Evaluating ergonomics in healthcare – paramedics
The chance that a paramedic suffers an injury is 3x higher than other occupations. The cause of 94% of these injuries is a musculoskeletal disorder (MSD) like back pain, strains, and sprains. Because of the global health worker shortage, we need to make sure these professionals are taken care of.
That’s one of the reasons Yaar Harari and colleagues from Ben-Gurion University of the Negev, Israel, and Magen-David-Adom (Israeli National Emergency Medical Services) decided to focus their research on improving human behavior in healthcare – specifically paramedic behaviors in relation to the equipment they have to use for both in- and out-of-hospital cardiopulmonary resuscitation (CPR).

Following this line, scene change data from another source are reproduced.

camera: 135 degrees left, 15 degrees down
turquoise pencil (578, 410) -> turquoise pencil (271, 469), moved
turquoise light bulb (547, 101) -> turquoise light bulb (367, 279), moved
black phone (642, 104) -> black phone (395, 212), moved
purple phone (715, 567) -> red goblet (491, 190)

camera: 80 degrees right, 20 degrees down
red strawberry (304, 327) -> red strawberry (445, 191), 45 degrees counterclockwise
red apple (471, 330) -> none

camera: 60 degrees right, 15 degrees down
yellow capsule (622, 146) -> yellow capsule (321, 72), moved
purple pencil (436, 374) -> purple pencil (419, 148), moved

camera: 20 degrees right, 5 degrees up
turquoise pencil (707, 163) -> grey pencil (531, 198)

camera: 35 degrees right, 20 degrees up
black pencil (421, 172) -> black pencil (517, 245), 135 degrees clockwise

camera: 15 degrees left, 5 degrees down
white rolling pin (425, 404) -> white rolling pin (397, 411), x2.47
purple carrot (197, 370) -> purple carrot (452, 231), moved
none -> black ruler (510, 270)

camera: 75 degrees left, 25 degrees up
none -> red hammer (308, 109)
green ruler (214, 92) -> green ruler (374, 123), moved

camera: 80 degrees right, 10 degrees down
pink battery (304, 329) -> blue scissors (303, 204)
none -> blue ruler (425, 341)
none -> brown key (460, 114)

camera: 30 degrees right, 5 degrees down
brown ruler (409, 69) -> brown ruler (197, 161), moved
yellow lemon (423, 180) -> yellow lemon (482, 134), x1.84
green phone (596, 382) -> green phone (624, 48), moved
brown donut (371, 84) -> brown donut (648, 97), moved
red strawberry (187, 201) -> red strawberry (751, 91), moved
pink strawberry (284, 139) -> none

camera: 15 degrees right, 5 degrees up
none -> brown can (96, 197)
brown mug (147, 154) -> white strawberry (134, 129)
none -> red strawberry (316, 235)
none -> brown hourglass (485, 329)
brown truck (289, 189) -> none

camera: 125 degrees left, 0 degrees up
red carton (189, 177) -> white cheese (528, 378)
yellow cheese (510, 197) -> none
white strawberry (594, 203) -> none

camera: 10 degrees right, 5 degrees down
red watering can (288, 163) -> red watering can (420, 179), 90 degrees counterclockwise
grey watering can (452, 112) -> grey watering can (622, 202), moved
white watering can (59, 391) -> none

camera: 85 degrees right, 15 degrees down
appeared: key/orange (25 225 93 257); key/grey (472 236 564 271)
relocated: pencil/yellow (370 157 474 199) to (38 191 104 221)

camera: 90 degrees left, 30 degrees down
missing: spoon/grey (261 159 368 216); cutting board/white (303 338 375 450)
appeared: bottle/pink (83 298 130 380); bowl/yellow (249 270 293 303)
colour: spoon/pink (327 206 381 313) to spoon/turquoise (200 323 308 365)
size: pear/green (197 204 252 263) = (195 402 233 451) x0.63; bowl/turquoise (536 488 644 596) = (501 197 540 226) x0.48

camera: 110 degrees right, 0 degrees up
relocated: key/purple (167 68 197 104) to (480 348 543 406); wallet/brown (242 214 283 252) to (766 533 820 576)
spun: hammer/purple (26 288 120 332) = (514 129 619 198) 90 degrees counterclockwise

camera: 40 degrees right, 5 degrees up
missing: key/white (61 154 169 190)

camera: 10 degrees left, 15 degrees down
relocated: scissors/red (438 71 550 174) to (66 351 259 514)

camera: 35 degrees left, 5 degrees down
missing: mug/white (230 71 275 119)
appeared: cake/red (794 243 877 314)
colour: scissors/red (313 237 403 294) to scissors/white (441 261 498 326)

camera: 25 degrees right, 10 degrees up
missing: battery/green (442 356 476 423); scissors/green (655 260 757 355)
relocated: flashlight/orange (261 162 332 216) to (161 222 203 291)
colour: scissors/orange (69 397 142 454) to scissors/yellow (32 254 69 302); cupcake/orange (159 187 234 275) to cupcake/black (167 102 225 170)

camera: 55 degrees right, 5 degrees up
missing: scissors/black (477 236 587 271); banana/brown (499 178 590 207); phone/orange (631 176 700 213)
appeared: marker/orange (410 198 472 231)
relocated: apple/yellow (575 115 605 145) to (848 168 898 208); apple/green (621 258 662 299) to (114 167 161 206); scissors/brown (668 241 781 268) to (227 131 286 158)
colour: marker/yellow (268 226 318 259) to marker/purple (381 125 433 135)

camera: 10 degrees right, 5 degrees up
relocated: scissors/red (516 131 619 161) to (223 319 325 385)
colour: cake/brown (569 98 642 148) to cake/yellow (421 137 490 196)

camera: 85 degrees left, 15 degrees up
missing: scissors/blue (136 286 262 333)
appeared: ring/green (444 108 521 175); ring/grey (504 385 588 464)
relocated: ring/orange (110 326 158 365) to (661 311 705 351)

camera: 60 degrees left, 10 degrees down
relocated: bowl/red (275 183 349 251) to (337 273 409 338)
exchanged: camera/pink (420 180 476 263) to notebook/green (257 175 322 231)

Harari and colleagues evaluated out-of-hospital CPR because this situation is very demanding for these professional and there are no clear guidelines on how to use their equipment in these kind of situations. Improving the details in such a workflow and providing clear guidelines might make a huge impact on the injury rate and improve healthcare in general.
Observing simulations of a cardiac-arrest scenario
Twelve paramedic teams participated in two 10-minute in-situ simulations of a cardiac-arrest scenario. The researchers invited all the teams to the Human-Systems Integration in Healthcare Lab at the Ben-Gurion University of the Negev, Israel.
In order to capture all the behaviors in detail, all simulations were video-recorded from four angles using MediaRecorder software. The Observer XT professional research software allowed the scientists to observe the paramedics’ interactions with the equipment around the patient. You can see an event as an interaction in which the bag was either moved or used without being moved.
The researchers explained that they used a marked grid on the ceramic tiled floor (which is very common in homes and buildings in Israel) to help them define the position of each bag at the precise moment the interaction began and ended.
The researchers measured work efficiency by calculating the time each person spent on CPR as compared to other activities. CPR quality was measured by taking standard resuscitation measures and evaluating them (compression depth, rate, etc.).
Measure posture and push/pull of the bag
In the scenario the researchers also paid attention to how much strength it took to push and pull the bag via the physiological signals of the paramedical professional, such as heart rate and level of exertion. Both measurements may predict the level of fatigue of the professional.
Biomechanical load was assessed using direct measurements (number of times the equipment bags were handled and the cumulative force during the simulation that was required to move the bags) and ergonomic assessments (risk level for MSD based on the paramedics’ postures and loads, the range of spinal compression forces acting on the paramedics when they lifted, pushed, and pulled the bags).
The study results show that the initial positions of the equipment bags influence clinical measurements of CPR quality, as well as measures of the paramedics’ work efficiency, effort, and biomechanical loads.
Improving CPR quality and patient outcomes, and reduce paramedics’ risk of injury
Yaar Harari and colleagues demonstrated with these simulations that 72% of paramedics’ postures were categorized as high or very high risk for musculoskeletal disorders. This calls for action!
The researchers call for a discussion about the positioning and handling of the equipment bags during out-of-hospital CPR when seeking to improve paramedics’ performance and reduce their risk of MSD.
These guidelines related to bag positioning and equipment handling might also improve CPR quality and patient outcomes, as they found that paramedics wasted time moving around the patient in order to reach their equipment.
- Harari, Y.; Riemer, R.; Jaffe, E.; Wacht, O.; Bitan, Y. (2020). Paramedical equipment bags: How their position during out-of-hospital cardiopulmonary resuscitation (CPR) affect paramedic ergonomics and performance. Applied Ergonomics, 82.